REGION | Spain > País Vasco |
APPLES | Astarbe, Mendiola |
VINTAGE | N/A |
ABV | 6.5% |
FEATURES | Skin Contact, Low Intervention, Biodynamic, Natural, Sustainable, Vegan-Friendly |
SCALE | Dry |
A blend of apple varieties– primarly Astarbe (the same name as the 15th-generation family running the estate) and Mendiola (the same name as their farmhouse)– are selected and put through the grinder or ‘matxaka’. After grinding and pressing the fruit, the must sits in stainless steel tanks for 24 hours. Under strict temperature controls, the must is then transferred into wooden casks or ‘kupelas’, where alcoholic fermentation — and subsequently malolactic fermentation — take place. The cider rests and ages in casks on lees for two months before it is ready to be drunk, straight from the barrel in the traditional ‘txotx’ ritual.

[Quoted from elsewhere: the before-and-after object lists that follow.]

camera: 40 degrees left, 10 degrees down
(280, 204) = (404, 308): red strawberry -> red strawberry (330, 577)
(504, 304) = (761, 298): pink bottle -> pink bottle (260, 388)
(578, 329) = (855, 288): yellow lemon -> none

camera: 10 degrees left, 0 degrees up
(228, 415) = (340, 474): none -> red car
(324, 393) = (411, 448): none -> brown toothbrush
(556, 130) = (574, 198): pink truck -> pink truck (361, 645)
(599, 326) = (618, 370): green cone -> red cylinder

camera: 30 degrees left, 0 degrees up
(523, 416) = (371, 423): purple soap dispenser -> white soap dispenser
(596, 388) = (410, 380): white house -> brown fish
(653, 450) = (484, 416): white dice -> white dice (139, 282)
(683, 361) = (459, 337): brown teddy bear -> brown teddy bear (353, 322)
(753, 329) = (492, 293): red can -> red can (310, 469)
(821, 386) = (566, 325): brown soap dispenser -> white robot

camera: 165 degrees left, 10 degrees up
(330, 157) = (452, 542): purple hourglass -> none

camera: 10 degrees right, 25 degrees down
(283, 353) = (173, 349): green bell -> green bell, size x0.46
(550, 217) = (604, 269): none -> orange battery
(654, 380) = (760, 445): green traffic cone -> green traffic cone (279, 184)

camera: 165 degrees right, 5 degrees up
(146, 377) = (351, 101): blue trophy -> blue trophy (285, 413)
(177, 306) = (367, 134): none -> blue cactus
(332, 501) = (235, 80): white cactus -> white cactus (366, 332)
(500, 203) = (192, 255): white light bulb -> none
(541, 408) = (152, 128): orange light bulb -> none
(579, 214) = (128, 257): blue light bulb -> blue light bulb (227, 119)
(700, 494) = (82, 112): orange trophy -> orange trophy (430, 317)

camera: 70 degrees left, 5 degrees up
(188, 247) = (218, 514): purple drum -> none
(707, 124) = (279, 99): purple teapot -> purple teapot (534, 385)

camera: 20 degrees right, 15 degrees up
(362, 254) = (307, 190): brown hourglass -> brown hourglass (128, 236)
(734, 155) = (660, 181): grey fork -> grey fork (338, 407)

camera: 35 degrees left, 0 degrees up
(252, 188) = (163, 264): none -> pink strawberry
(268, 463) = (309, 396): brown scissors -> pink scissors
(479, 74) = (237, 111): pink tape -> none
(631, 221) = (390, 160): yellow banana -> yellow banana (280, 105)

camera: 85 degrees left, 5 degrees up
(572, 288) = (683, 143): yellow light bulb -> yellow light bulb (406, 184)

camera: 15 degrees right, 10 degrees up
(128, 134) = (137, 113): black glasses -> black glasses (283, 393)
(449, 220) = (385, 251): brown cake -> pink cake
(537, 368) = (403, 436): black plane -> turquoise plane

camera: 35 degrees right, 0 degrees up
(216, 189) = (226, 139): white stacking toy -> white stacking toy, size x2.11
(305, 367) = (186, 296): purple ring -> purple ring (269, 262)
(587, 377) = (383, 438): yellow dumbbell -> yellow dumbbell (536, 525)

The cider is bottled, unfiltered, in June.
Located from just south of San Sabastien where Sidra and the local wine Txacoli vie for the gastronomic attention of Basque pintxos hunters.
Cider has been produced at the Mendiola farmhouse in Astigarraga by members of the same family for close to five centuries. The oldest surviving document that references the production of cider at this address dates back to May 20th, 1563. To put that in context, Galileo Galilei, the “father of modern science”, was born in 1564. The history of this family is so entwined with the history of Basque cider production that the two main apple varieties they use to elaborate their ciders are the Astarbe variety (after the family surname) and the Mendiola variety (after the name of the farmhouse).
The majority of the producers in the region use rootstocks engineered to produce a tree that bears fruit after five to six years and dies after about thirty. Astarbe’s trees, grafted onto wild rootstocks, do not produce a useful crop for fifteen to twenty years, and live for between eighty and a hundred years. The apples these trees produce are smaller and more concentrated, with more complex flavors. These rootstocks and the production of the two Méthode Champenoise sparkling ciders, distinguish and make the Astarbe family unique within the Basque region.